One of those is a California startup named Radiant, which is pressuring our lawmakers to change our state laws so they can manufacture nuclear microreactors and store their high-level radioactive waste in Wyoming.

 It’s a bad deal, and we’d be wise to see it for what it is: a private company trying to offload their risk onto our land, our people, and our future.

Radiant wants to manufacture portable nuclear reactors — untested at scale — and is eyeing Wyoming as its proving grounds.

To make that happen, they’re asking us to adjust our regulations and carve a legal pathway for their benefit.

These are not reforms aimed at benefiting Wyoming broadly. They’re specific, targeted changes to help a single, out-of-state company advance. This should set off alarm bells.

Here’s the deal: Radiant gets the profits, Wyoming absorbs the risk. These microreactors may be small, but they still produce high-level radioactive waste.

If something goes wrong — during transport or storage — we will be the ones dealing with the consequences, not Radiant’s team in El Segundo.

And if their startup fails, as many do, Wyoming could be left holding the bag, both environmentally and financially.

Even more concerning is why they’ve chosen us. Radiant is based in California — so why aren’t they building their new technology there?

Because California won’t allow it. That’s the truth.

So now they’re turning to Wyoming, where they think laws can be rewritten quickly, tax breaks are huge, oversight will be minimal, and resistance will be low.

But the risk doesn’t stop with Radiant. If we change our state laws to let one out-of-state manufacturer store its nuclear waste here, we set a precedent.

We open the door for every other small modular reactor (SMR) company looking for a place to offload its risk. Wyoming becomes the go-to destination — not for energy innovation, but for high-level radioactive waste storage.

That’s not economic development. That’s exploitation.

Wyoming is not a dumping ground. We are not a regulatory loophole. And we are not so desperate for jobs or headlines that we should compromise our long-term safety and sovereignty.

We can be national leaders without being nuclear guinea pigs. If we rewrite our rules every time a venture-backed company from Silicon Valley knocks on our door, we are not leading — we’re being played.

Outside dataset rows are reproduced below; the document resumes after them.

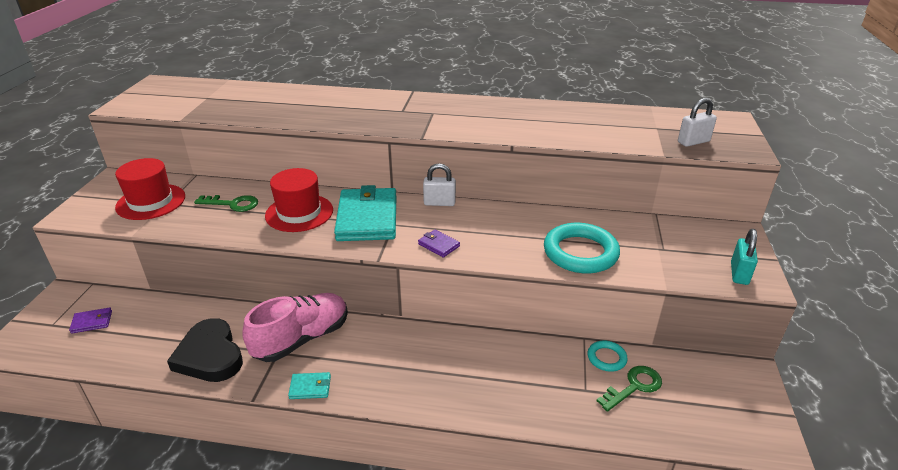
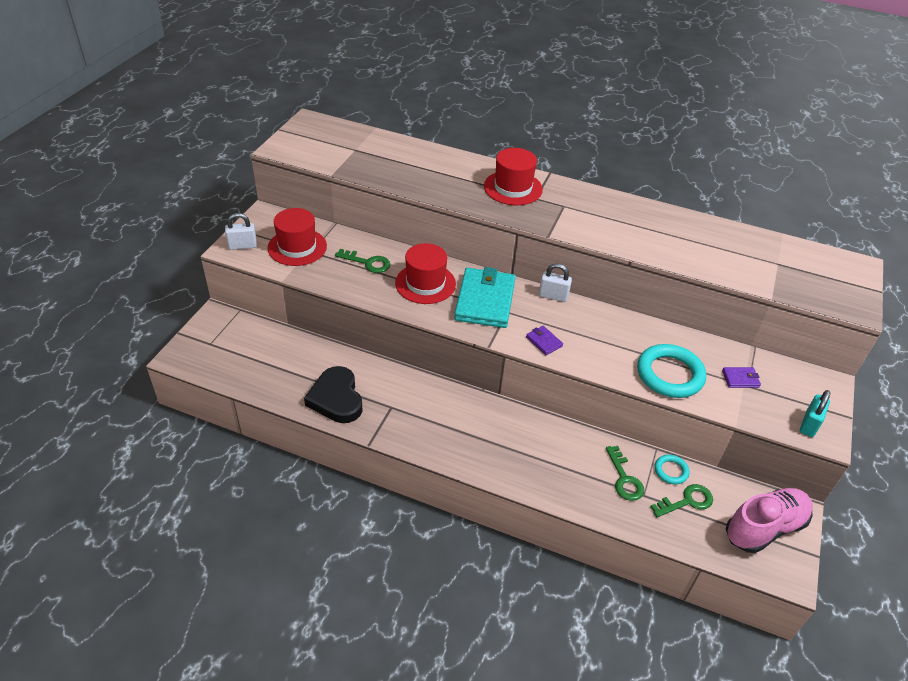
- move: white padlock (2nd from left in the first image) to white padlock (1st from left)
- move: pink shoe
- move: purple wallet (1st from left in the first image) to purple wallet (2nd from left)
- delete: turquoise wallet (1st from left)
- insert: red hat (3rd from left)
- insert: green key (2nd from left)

We should protect our laws that protect us. Any company that wants to do business in Wyoming should play by our rules---not demand we change them to suit their business model.

Who ultimately benefits from this? Who bears the ultimate risk? What will we be remembered for — our western values — or our willingness to sell our kids’ future for someone else’s idea of progress?

A year ago, all the political ads cried don’t “California my Wyoming."

Well, that time is here. Let’s choose wisely folks. Let’s choose Wyoming

Rep. Kevin Campbell represents House District 62 in Glenrock.